Amazing Grace, how sweet the sound,

that saved a wretch like me.


I once was lost, but now I am found 


....was blind but now I see.



Thursday, May 10, 2012

Seasons

Somewhere in the last two weeks, things have started to make sense again. The sun in the sky warms the deepest parts of my heart and soul, chasing away the chill that has been inside my bones for the last year. The mountains are so beautiful that they take my breath away. I believe the right things again. I know without a doubt that my God loves me.

This last year with Christ has consisted of the hardest season I have had with Him to date. I have experienced deep pain and fear, yet at the same time, numbness and emptiness. Never have I experienced so many instances in which I wait expectantly for my heart to be stirred, only to be profoundly disappointed by my own body's lack of response. Gnawing thoughts have filled my head about how much has changed in my walk with Him.

"I used to be moved by this. I used to believe this."

Profound confusion about God's character and promises bombarded my heart and mind day in and day out,  making me believe lies about our Savior - that He isn't good, that He doesn't care, that He isn't faithful. All of this only perpetuated more death, more confusion, more lies.

Yes, this last season was harder than my feeble human heart can really comprehend, yet I can fully and confidently say that I wouldn't take it back for anything. I love believing Truth again as if it is the first time I have heard it. I love learning new things, believing new things about the One who created and loves me so much - about the One who died for me. I love knowing who I am and who He is. I love believing what He did for me.

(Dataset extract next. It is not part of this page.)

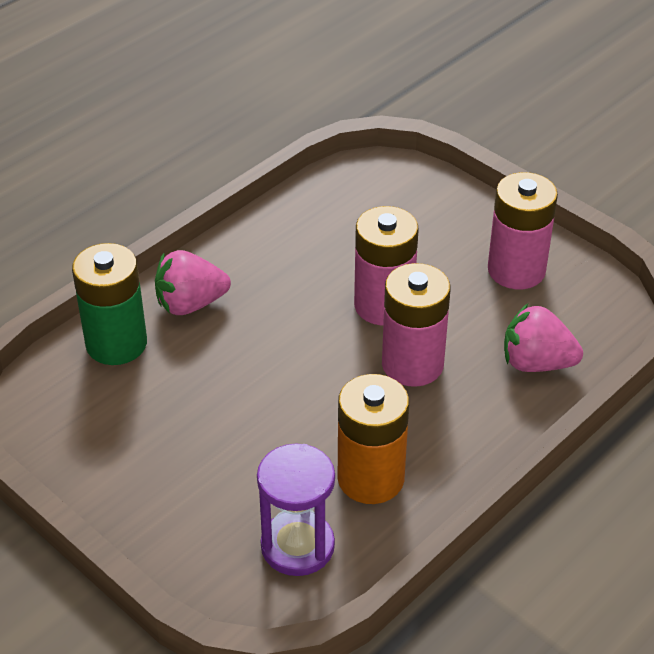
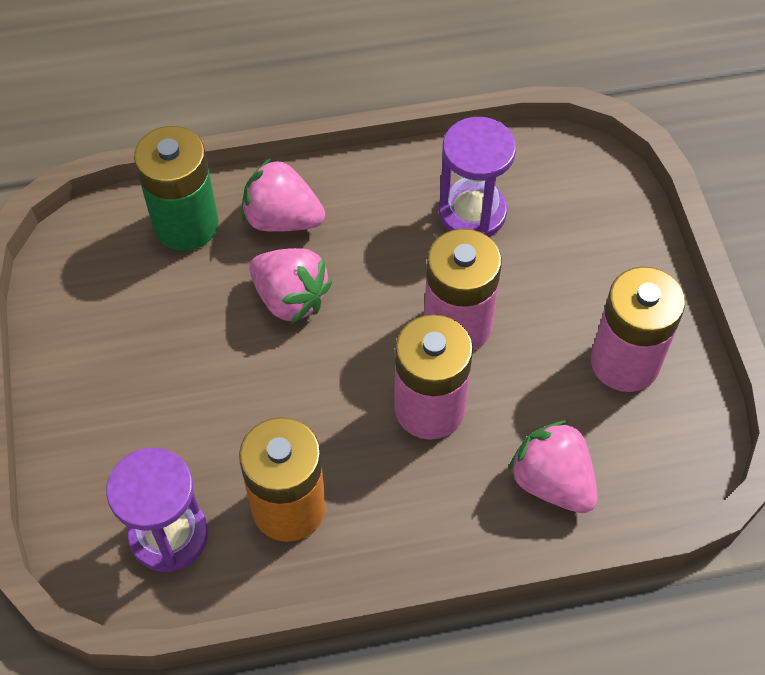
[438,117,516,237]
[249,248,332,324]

I love seeing Him in my dear brothers and sisters here in Colombia. I love hearing him in each worship song we sing during chapel.

In some ways, I feel like a marathon runner after a race. I feel exhausted and worn out, completely and utterly perplexed as to what just happened to me - an out of body experience.

Was that even me running? It couldn't have been.

Oh, but it was. Paul wasn't kidding when He called this thing a race. It is an uphill battle of good and bad seasons, joy and pain.

Even though Colombia has no physical seasons to remind me of this cycle of life, I love that God has showed me the hope and growth that comes after a long winter in a different way - in my own heart. Before Christ,  I experienced death. Yet in that same heart, I can now experience Life. For it is because He saw my brokenness and took the risk of insterting Himself right into the middle of it... in order for me to Live and know Him.

It is the seasons of our walk with Him that remind us of this. How else will we be reminded that there is Light without darkness first? How else will we know that His love for us is real, unless we know without a shadow of a doubt that He was the same God in the seasons of pain that He is in the seasons of joy?

And as this Psalm of Ascent describes so perfectly, if anything else, these "seasons" remind us where we should look:

"I lift up my eyes to you, to you whose throne is in heaven.
As the eyes of slaves look to the hand of their master,
as the eyes of the maid look to the hand of her mistress,
so our eyes look to the Lord our God till He shows us mercy."